NWP Teacher-Leaders Innovate and Collaborate During Summer Sessions

For Immediate Release

 

Berkeley, CA, June 15, 2017 — This summer, more than 3,000 teachers committed to improving the writing of the country's K-12 students will work face-to-face and in online communities to share and learn new ways to teach writing, engage colleagues, and enhance their leadership through the National Writing Project (NWP). NWP programs serving educators and students in all 50 states feature a wide range of content and approaches, anchored in improving writing and learning for today's young people. Strategies include collaborative work on argument writing in the NWP College, Career, and Community Writing Program (C3WP) Advanced Institutes, and High-Need School professional development programs tailored for teachers in high-need schools, and envisioning how to use writing to get students to participate more fully in civic life. At the beginning of the next school year, these NWP teacher-leaders will share new tools, strategies, and ideas gleaned from weeks of learning and collaborating with other instructors, librarians, and community educators with their students and peers.

"Everywhere in the nation, we are asking our teachers to take on the vital challenges of preparing young people for rapidly changing civic, political, and work environments," said Dr. Elyse Eidman-Aadahl, NWP executive director. "NWP's local Writing Project sites serve as locally directed hubs for professional development activities and youth opportunities during the summer and throughout the year."
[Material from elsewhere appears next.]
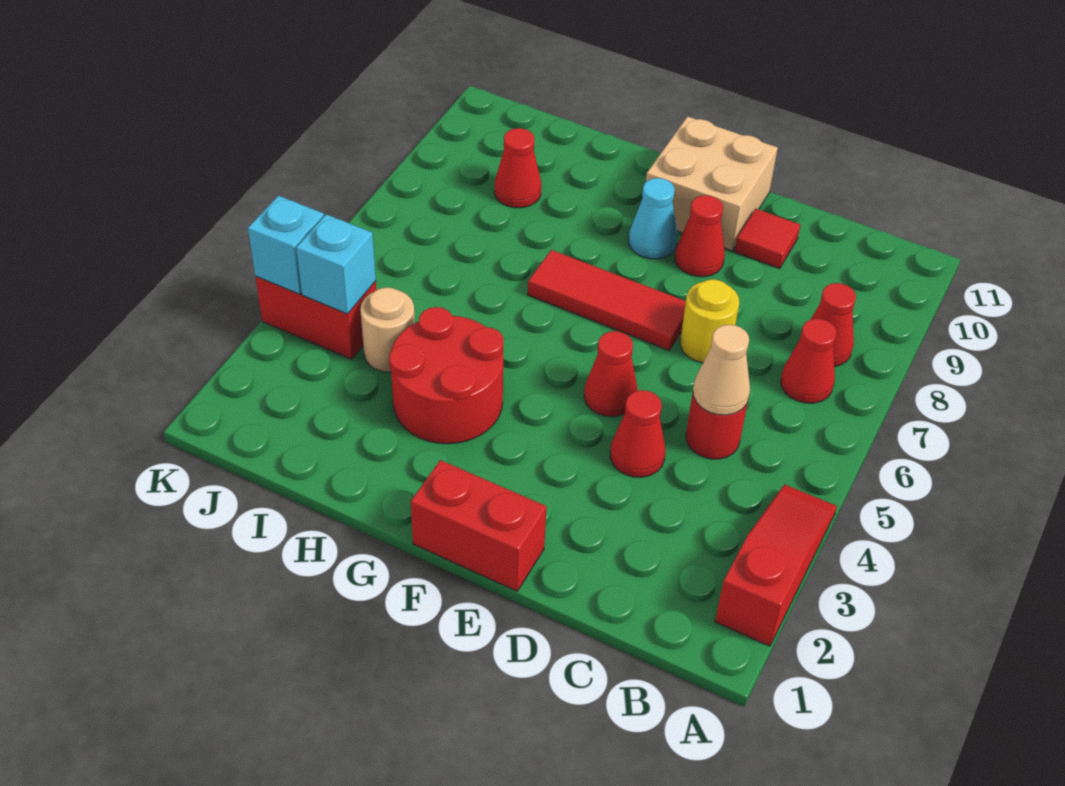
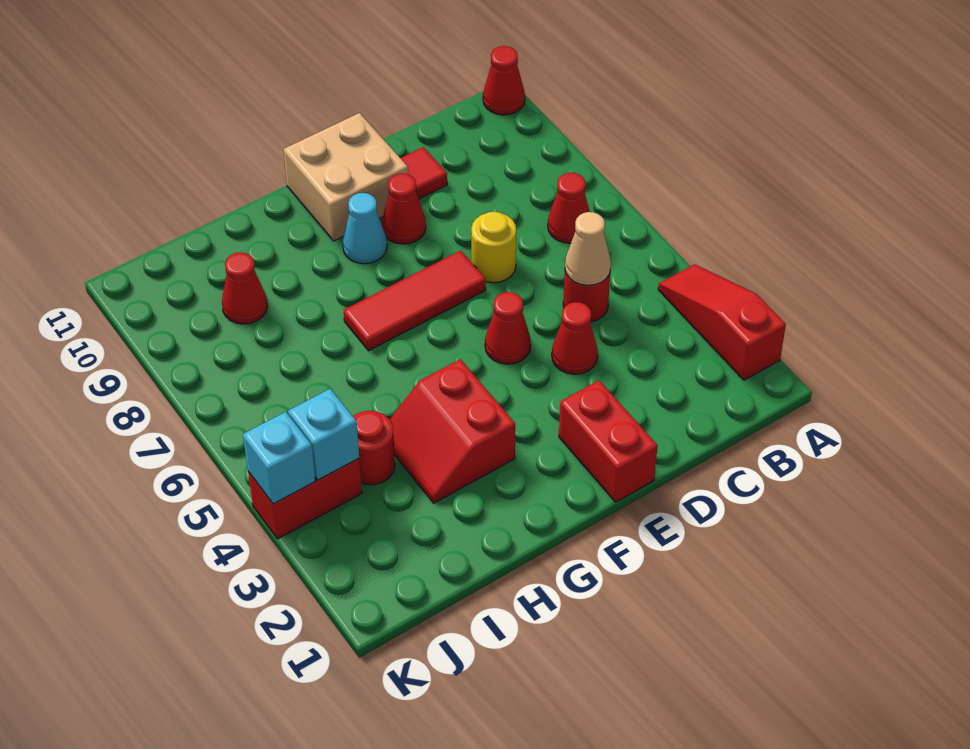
red cone B8 level 1 -> red cone A11 level 1
red brick E1:F1 level 1 -> red brick E1:E2 level 1
red round brick G3:H4 level 1 -> red slope G3:H4 level 1 top G
tan round brick I4 level 1 -> red round brick I4 level 1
Eighty local Writing Project sites will hold Advanced Institutes and provide professional development in High-Need Schools, expanding the range of C3WP. The goal of the program is to assure more teachers have the ability to support students as they participate in college, career, and community, with a specific emphasis on writing arguments based on nonfiction texts, a skill every young adult needs. In one of the largest and most rigorous studies of teacher professional development, SRI International, an independent research firm, found that this program had a positive, statistically significant impact on student writing.

Additionally, the third cohort of LRNG Innovators grantees will begin projects that help young people spark their interests and ignite passions. In collaboration with NWP and LRNG, ten teacher-led teams will develop, pilot, and share promising strategies and solutions to see beyond classroom walls to a future where learning knows no bounds or borders. Throughout the design process, these educators will benefit from NWP's deep experience supporting teacher leadership through local and national networks.

Beyond these national initiatives, Writing Project sites are engaged in a range of programs stemming from local work and connections in their service areas. These include Invitational Leadership Institutes, partnerships with nearby National Park Service units, youth writing programs, study groups and workshops, collaborations with libraries and museums, and an assortment of other opportunities.

Following the summer activities, NWP teachers will be part of a growing national network of teacher-leaders and "educator innovators." They will continue to collaborate in person and online, and to benefit from the knowledge of other educators and partners.

Through its mission, the National Writing Project (NWP) focuses the knowledge, expertise, and leadership of our nation's educators on sustained efforts to help youth become successful writers and learners. NWP supports a network of local Writing Project sites, located on nearly 200 university and college campuses, to provide high-quality professional development in schools, universities, libraries, museums, and after-school programs. Through its many successful programs and partnerships, the organization reaches 1.4 million Pre-K through college-age students in over 3,000 school districts annually. NWP envisions a future where every person is an accomplished writer, engaged learner, and active participant in a digital, interconnected world.